El artículo incluye tres vídeos con el resultado del experimento, a cual más deprimente. Éste lo he encontrado en Youtube y en él aparece la única mujer que identificó a Joshua Bell, y eso porque le había visto tocando en la Biblioteca del Congreso:


La mayoría de la gente ni siquiera reparó en la presencia del violinista, los que le vieron no parecen darse cuenta de la maravilla que están escuchando y tras 45 minutos apenas recauda unos pocos dólares, que fueron donados a causas benéficas. Muy triste.

Hoy El Mundo, diario bórico (Quequé dixit), publica la versión española del experimento, titulada Un concierto para casi nadie. En vez de L'Enfant Plaza Station, la estación de Bilbao del Metro de Madrid. En vez de un violín Stradivarius, una guitarra acústica. En vez de música clásica, pop español. En vez de Joshua Bell interpretando a Schubert... Nacho Campillo cantando (ejem) sus propias canciones.

El resultado deja tan bien a los viajeros madrileños como justamente mal a Nacho Campillo: pocos reconocen su cara porque tampoco es tan conocida, pero sí reconocen "Manuel, Raquel" y "Espaldas mojadas" porque para eso están las radiofórmulas. Guau, qué gran hallazgo sociológico, se me encoge el corazón arrobado punto com. Y al final no recauda más que 71 céntimos de euro, mucho menos que Joshua Bell, y aún así mucho me parece. Si quieren ver un vídeo resumen hay un enlace en el artículo que me niego a enlazar. Y, por cierto, no dice nada del destino final de los 71 céntimos ni de si entregó la parte correspondiente a la SGAE, ya que al fin y al cabo era una ejecución pública con fines económicos.

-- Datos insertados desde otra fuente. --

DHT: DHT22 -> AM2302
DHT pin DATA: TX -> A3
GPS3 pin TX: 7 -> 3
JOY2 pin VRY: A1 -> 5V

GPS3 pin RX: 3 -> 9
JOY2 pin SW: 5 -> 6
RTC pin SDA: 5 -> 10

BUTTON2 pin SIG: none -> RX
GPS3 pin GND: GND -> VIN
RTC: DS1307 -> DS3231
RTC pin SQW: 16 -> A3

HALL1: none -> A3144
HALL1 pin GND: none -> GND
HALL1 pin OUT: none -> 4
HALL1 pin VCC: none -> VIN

Total, que en vez de hacer un interesante artículo sobre la capacidad de identificar la belleza, todo queda reducido a si la gente reconoce a Nacho Campillo y las canciones de Tam Tam Go!, poco menos que un vídeo con cámara oculta cualquiera. ¿Y quién firma esta puta mierda de artículo? Silvia Grijalba.


Su web nos da la bienvenida con una máquina de escribir rosa que da paso a un fondo rosa, encabezado por un rótulo que dice que Silvia es uno de los 500 españoles más influyentes en la "creación de tendencias" o algo así. Visto el artículo en El Mundo, la tendencia actual debe ser poner un montón de comas por todas partes. Menos mal que esa clase de listas solo sirven para saber que quienes las elaboran, publican y siguen son idiotas, porque si no aviados íbamos. En la sección de fotos de la web de Silvia, por cierto, hay un vídeoclip protagonizado por la susodicha para promocionar su última novela que resulta muy ilustrativo.

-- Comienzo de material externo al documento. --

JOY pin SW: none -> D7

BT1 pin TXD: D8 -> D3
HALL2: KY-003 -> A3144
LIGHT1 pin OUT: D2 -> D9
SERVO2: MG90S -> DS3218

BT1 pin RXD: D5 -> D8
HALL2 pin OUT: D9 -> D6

Silvia consigue una pirueta al alcance sólo de los creadores de tendencias, supongo: no sólo no entiende el objetivo original del experimento y se queda en la frivolidad (escribiendo mal el nombre de Joshua Bell), sino que para colmo llega a las mismas conclusiones que el Washington Post -que la vida moderna nos impide ver lo que tenemos delante por muy bello que sea- aunque los resultados de su prueba decian justo lo contrario: la gente sí ve a Nacho Campillo, sí reconoce las canciones pero no le dan nada.

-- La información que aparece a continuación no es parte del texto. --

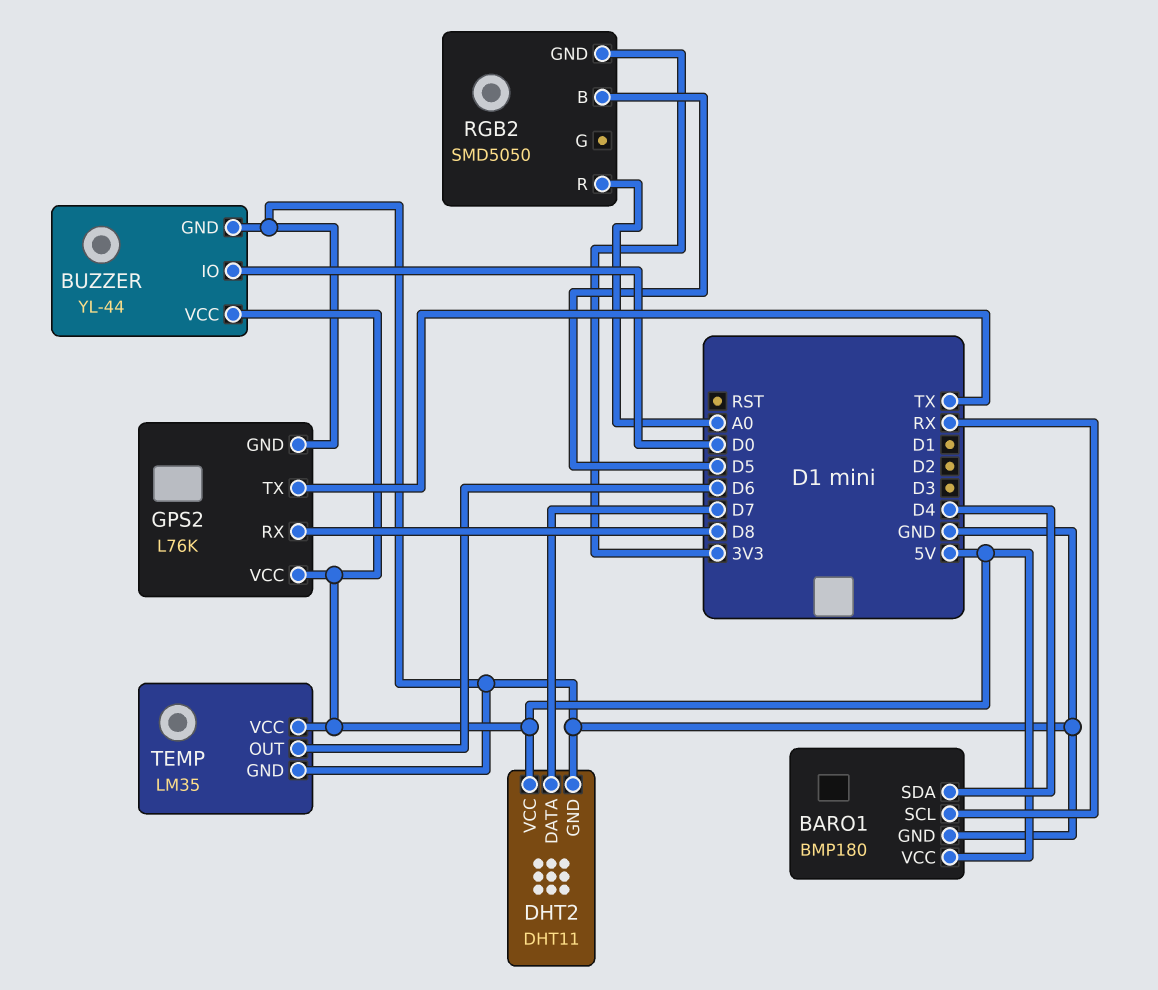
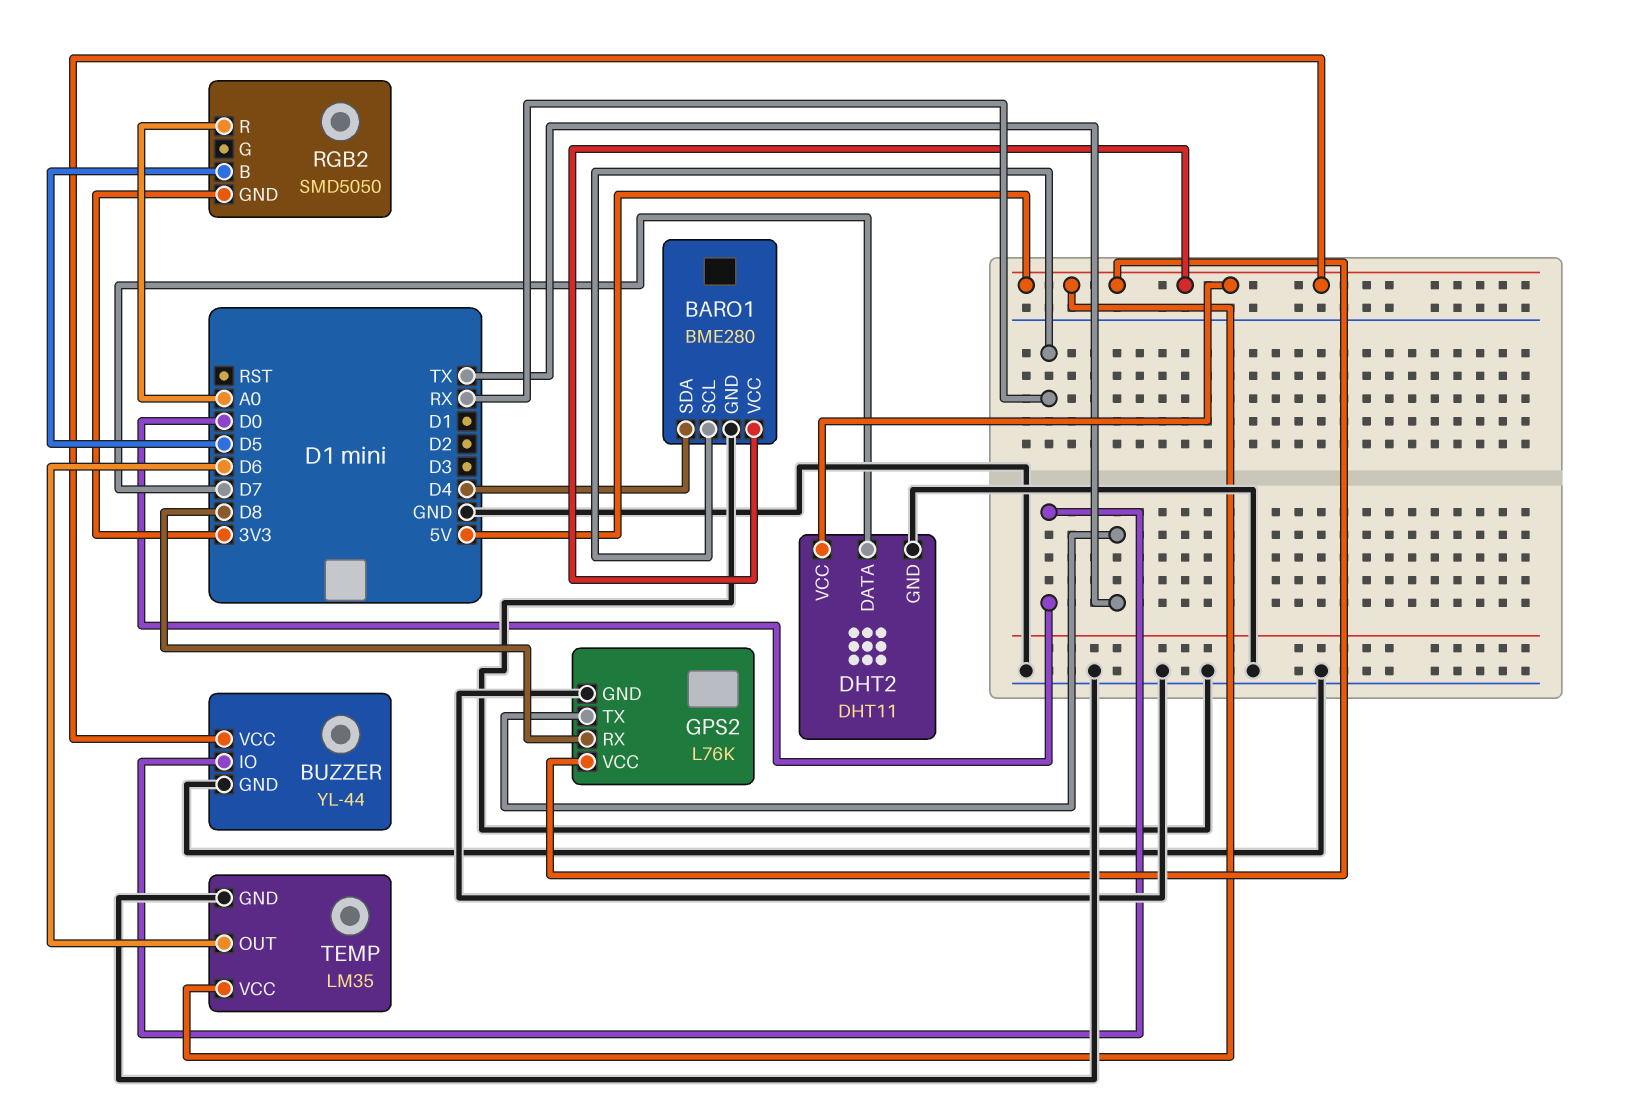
BARO1: BMP180 -> BME280

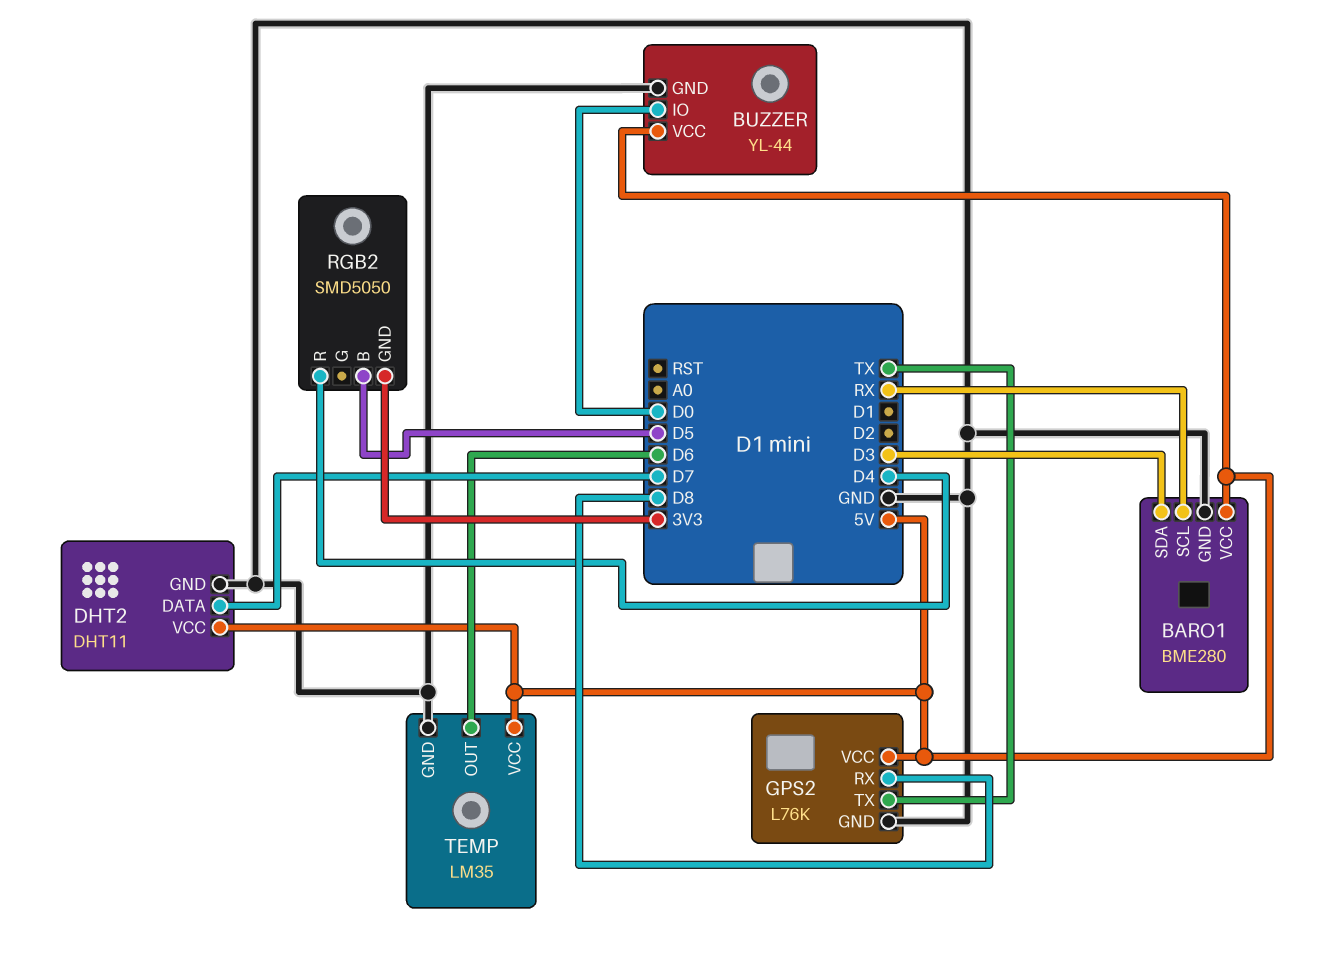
BARO1 pin SDA: D4 -> D3
RGB2 pin R: A0 -> D4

Yo, que mi única tendencia es al reposo absoluto, entiendo que la gente piensa que la música y la voz de Nacho Campillo no valen un carajo. Por eso sólo saca 71 céntimos mientras un conjunto de dixie-land que suele parar por la plaza de Santa Ana llena la saca. Pero, claro, qué sabré yo...



PD: Respecto al título, por supuesto, ser gallego no es ser idiota. Pero si eres gallego y te ofende el título es que eres idiota.